Just Because You Can Doesn't Always Mean You Should
Last January I delivered a keynote training session to a group of young managers from a wide range of companies and organisations at the Next Generation Chamber. The session was called The Only Way Is Ethics and challenged thinking on a number of issues (you may even call them dilemmas) that they may face in their careers as business leaders. One year on, I’d like to challenge your views on what being an ethical leader really means.
The example I would like to use is one that appeared on the BBC News website last week. The graphic was the one used above with the headline, ‘A wristband that tells your boss if you are unhappy’. An interesting choice given the headline could easily have been something more positive such as ‘A wristband that tells your boss if you are happy’.
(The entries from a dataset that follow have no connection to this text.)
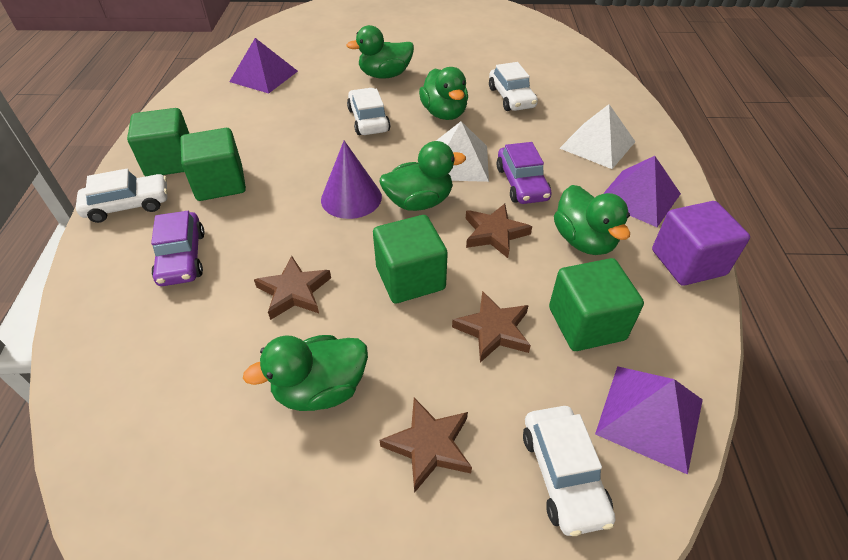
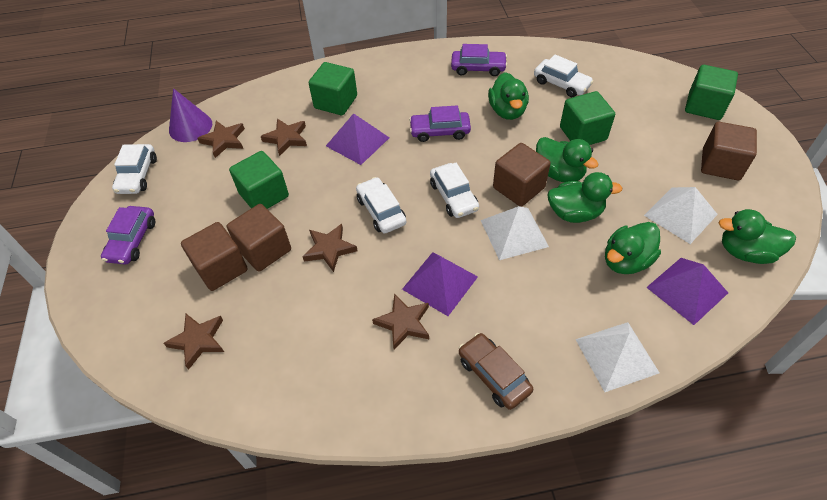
brown car: 0 -> 1
brown cube: 0 -> 4
brown star: 4 -> 5
purple car: 2 -> 3
purple cube: 1 -> 0
white pyramid: 2 -> 3

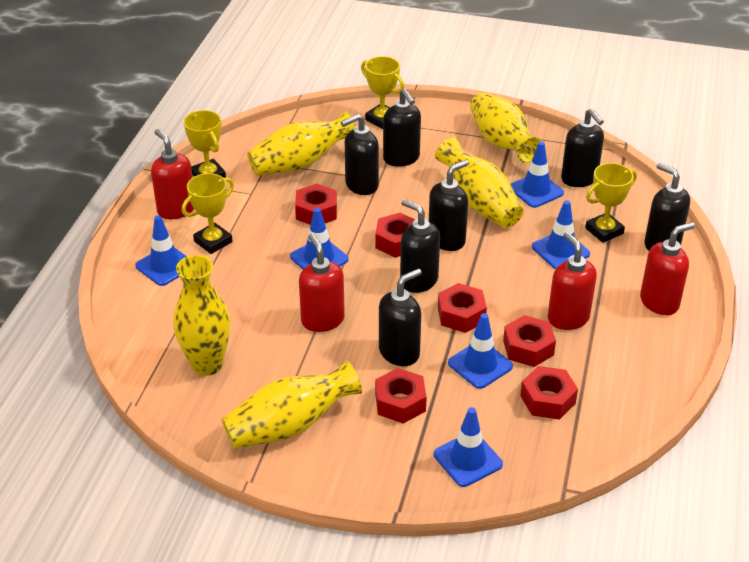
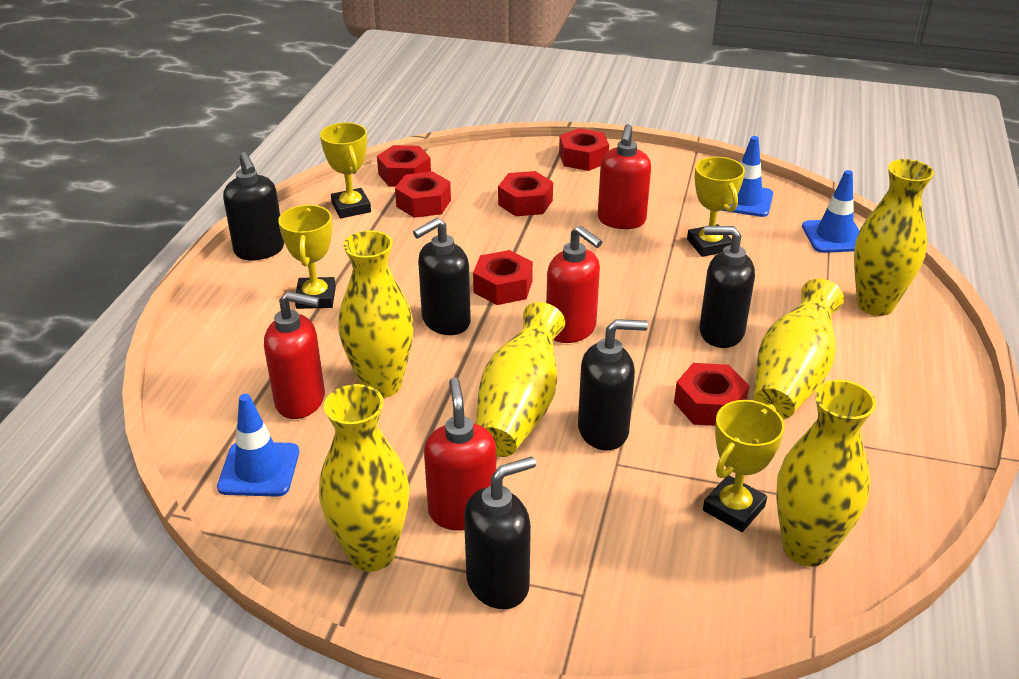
black soap dispenser: 7 -> 5
blue traffic cone: 6 -> 3
yellow vase: 5 -> 6

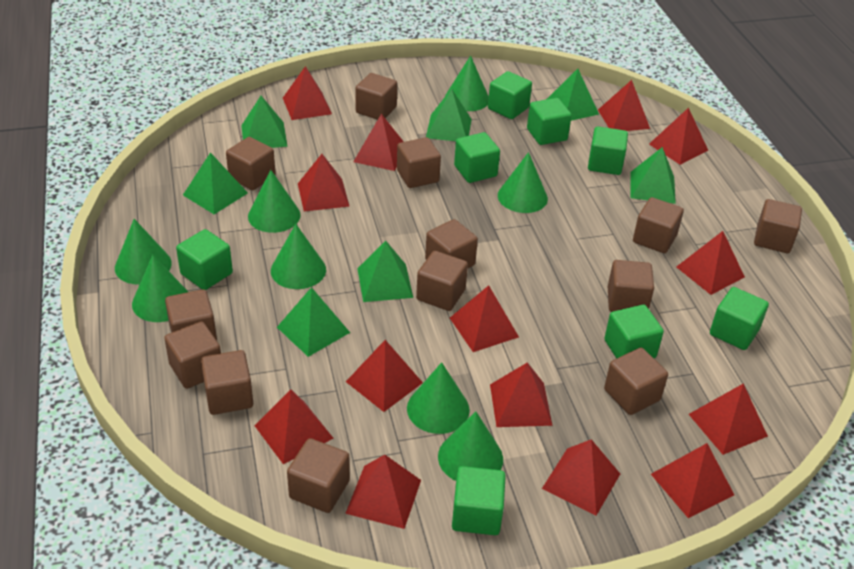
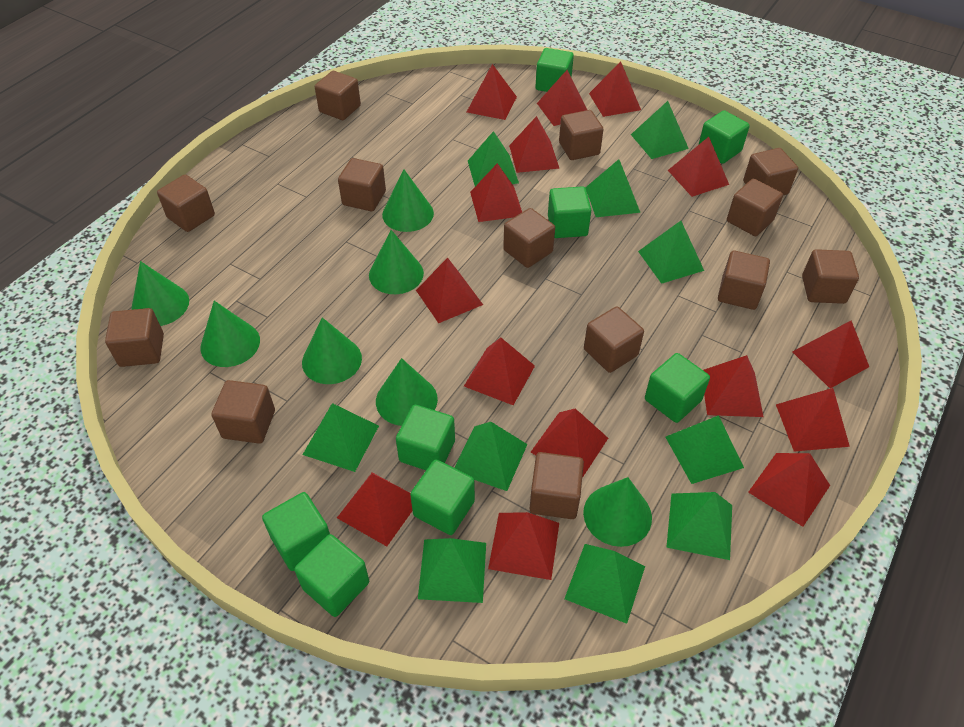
green cone: 8 -> 7
green pyramid: 7 -> 10
red pyramid: 14 -> 15

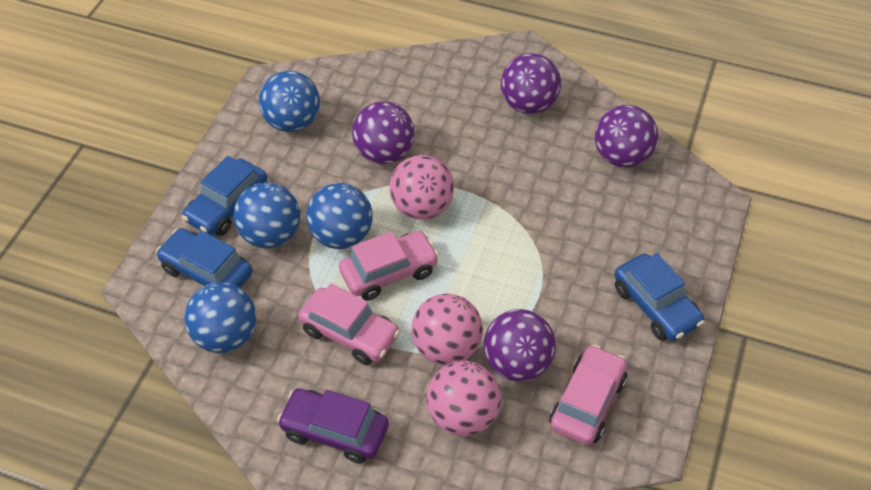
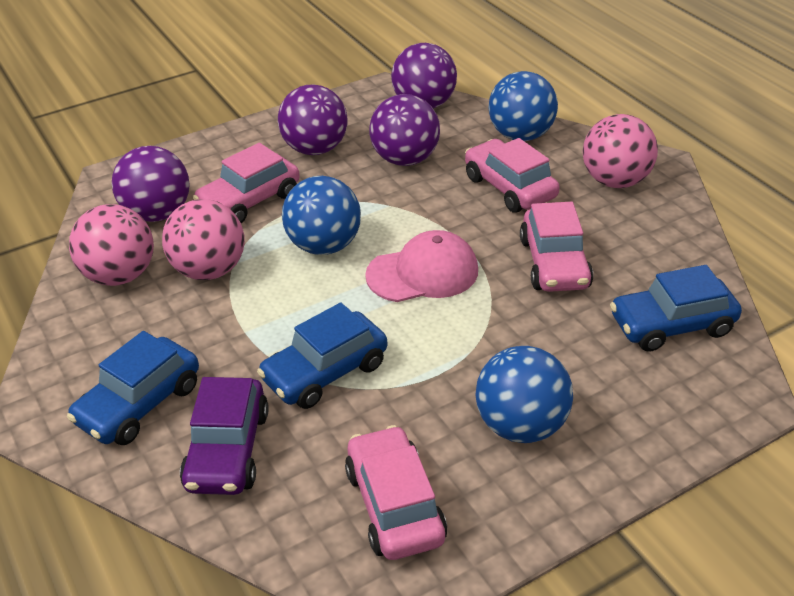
blue ball: 4 -> 3
pink cap: 0 -> 1
pink car: 3 -> 4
At this stage it is also worth noting that it is not the wristband that tells your boss how you are feeling i.e. the wristband is not able to provide a biological response (such as the amount of serotonin or cortisol you have in your system). Instead, the person has to make a cognitive response and press the relevant button (i.e. blue for sad and yellow for happy).
So, how would you feel about your teams using this wearable technology?
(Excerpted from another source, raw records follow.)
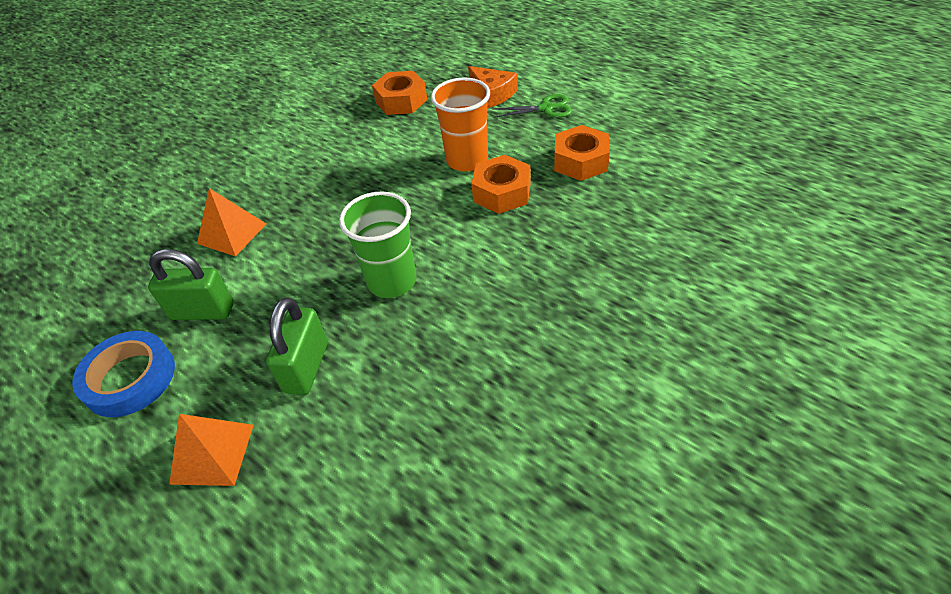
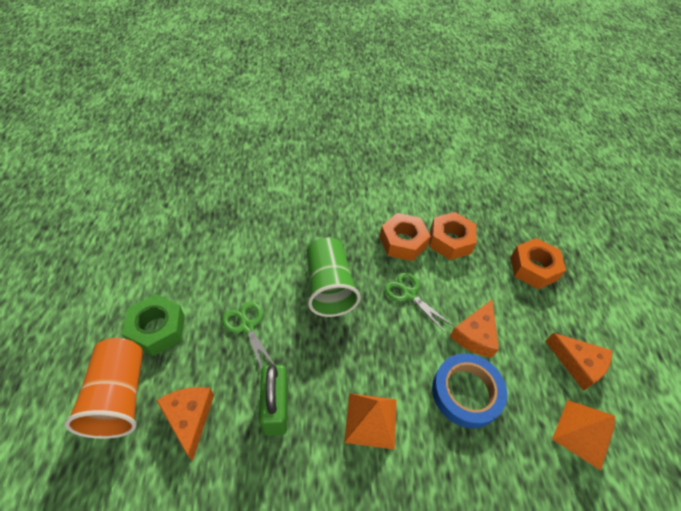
green nut: 0 -> 1
green padlock: 2 -> 1
green scissors: 1 -> 2
orange cheese: 1 -> 3

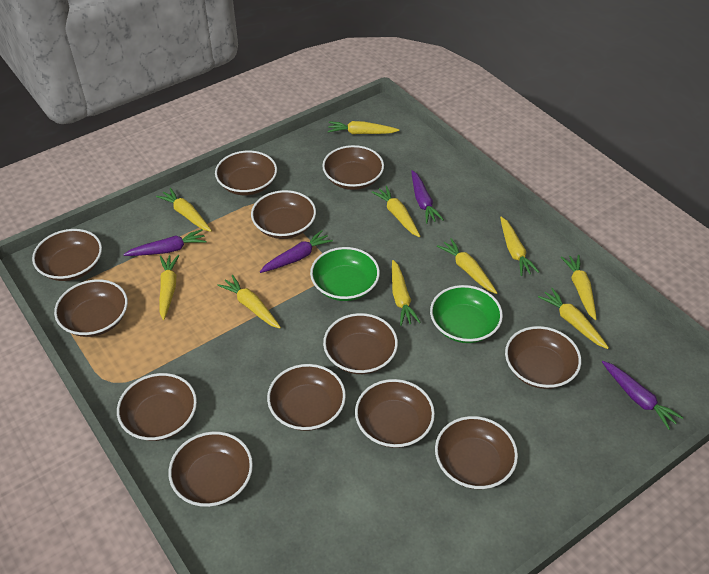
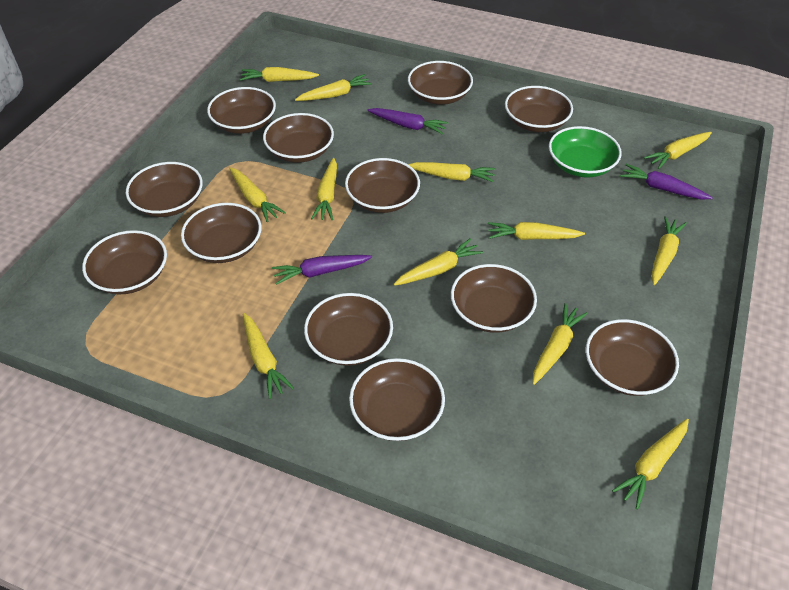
green bowl: 2 -> 1
purple carrot: 4 -> 3
yellow carrot: 10 -> 12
Here are some points to consider:
- How to you define ‘happy’ or ‘sad’?
- How do your team members define ‘happy’ or ‘sad’?
- Are the ‘happy’ or ‘sad’ emotions purely to be about work or can they include home circumstances too?
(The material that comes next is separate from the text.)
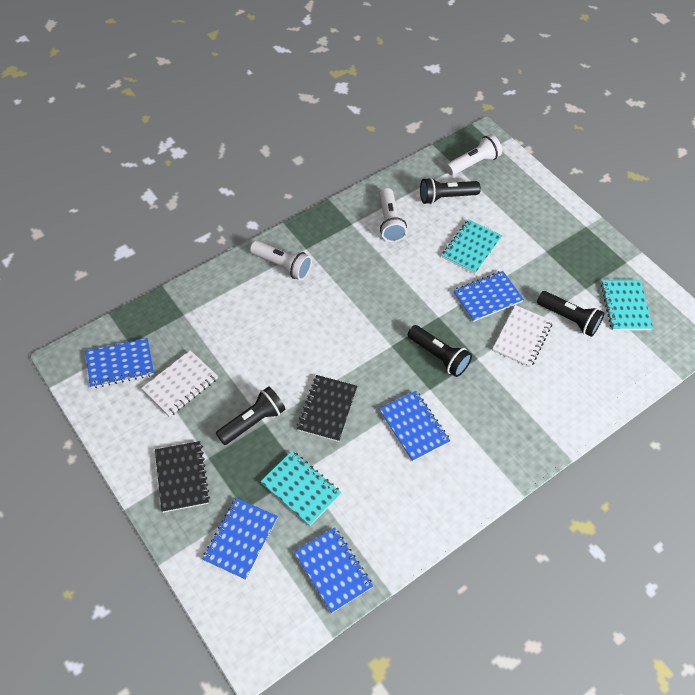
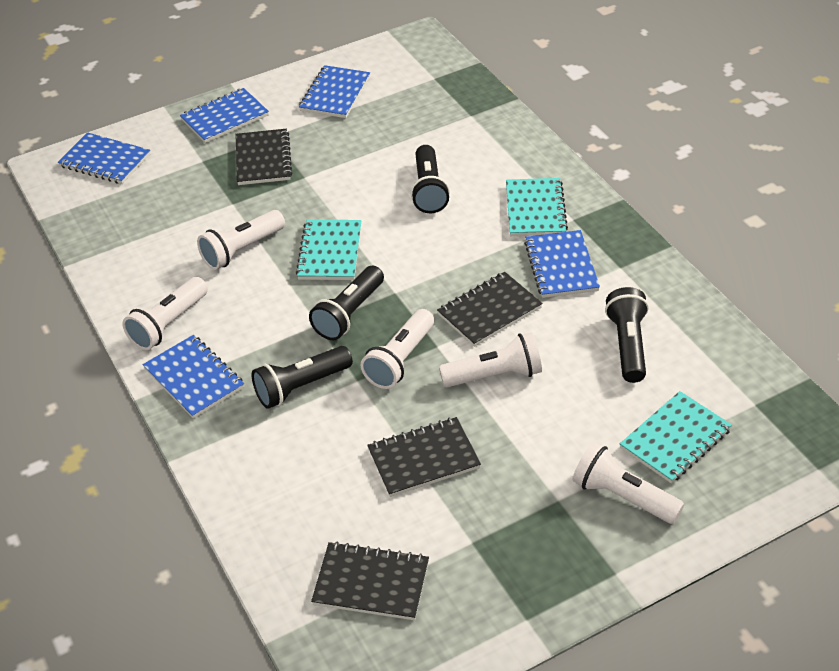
black notebook: 2 -> 4
white flashlight: 3 -> 5
white notebook: 2 -> 0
- During what time periods do you measure the data you will collect?
- How quickly will you and/or your managers respond to the data you are collecting?
- How will you publish the data you have collected?
As you consider the (unintended) consequences of using such wearable technology where you work you may develop even more questions of your own.
So, how does the introduction of wearable technology fit with the question of business ethics?
Firstly, I’d like to support the intention of this kind of initiative. Our own training company is founded on the strong principle that work is a force for good. We know, either intuitively or through academic research, that if people feel good about their work and who they work for then they generally perform at their best. So why wouldn’t you want to know if people are feeling ‘happy’ or ‘sad’?
However, apprehensions are these:
- Technology has given managers and organisations an insatiable appetite for data. However, any data collected needs to be just more than numbers. To be effective, data needs to provide actionable insights. How the data is collected, used and shared needs to be carefully thought through.
- Team members and managers using the technology will need to have a common understanding of what ‘happy’ and ‘sad’ really means. Very often these feelings are, by definition, subjective. Without clear definitions team members and employees may be at a misunderstanding e.g. a tiny issue making someone feel sad may appear to be a mountain rather than a molehill to a manager. Or indeed vice-versa.
- Will technology help or hinder those vital communication links between team member and their managers? With remote working even more prevalent these days, because of the pandemic, the need for checking-in (rather than checking-up) has become even more important.
- Like anything, this type of technology can be open to abuse and/or misrepresentation. For example, psychological safety is key at work and, by definition, the wearable technology cannot be anonymous unlike the employee surveys that many companies and organisations use to measure levels of employee engagement. In summary, if the feedback isn’t honest feedback, then who will be kidding who?
- Lastly, how will managers feel with data being pinged instantaneously from team members who are feeling ‘sad’? I imagine their own stress buckets may overflow. If so, this will make the whole enterprise counterproductive as these heightened stress levels could cause managers to behave in a way that detracts from the team members' employee experience.
My apprehensions are not without good reason. Last week I canvassed the views of managers and team leaders about this type of wearable technology who were participating on a number of our courses. After much discussion the overall view was a very strong thumbs down. The big challenge to this type of wearable technology was ‘What’s wrong with talking to your team and making sure you are approachable?’.
We all know and recognise that technology is a fabulous enabler. However, just because you can it doesn’t mean you always should.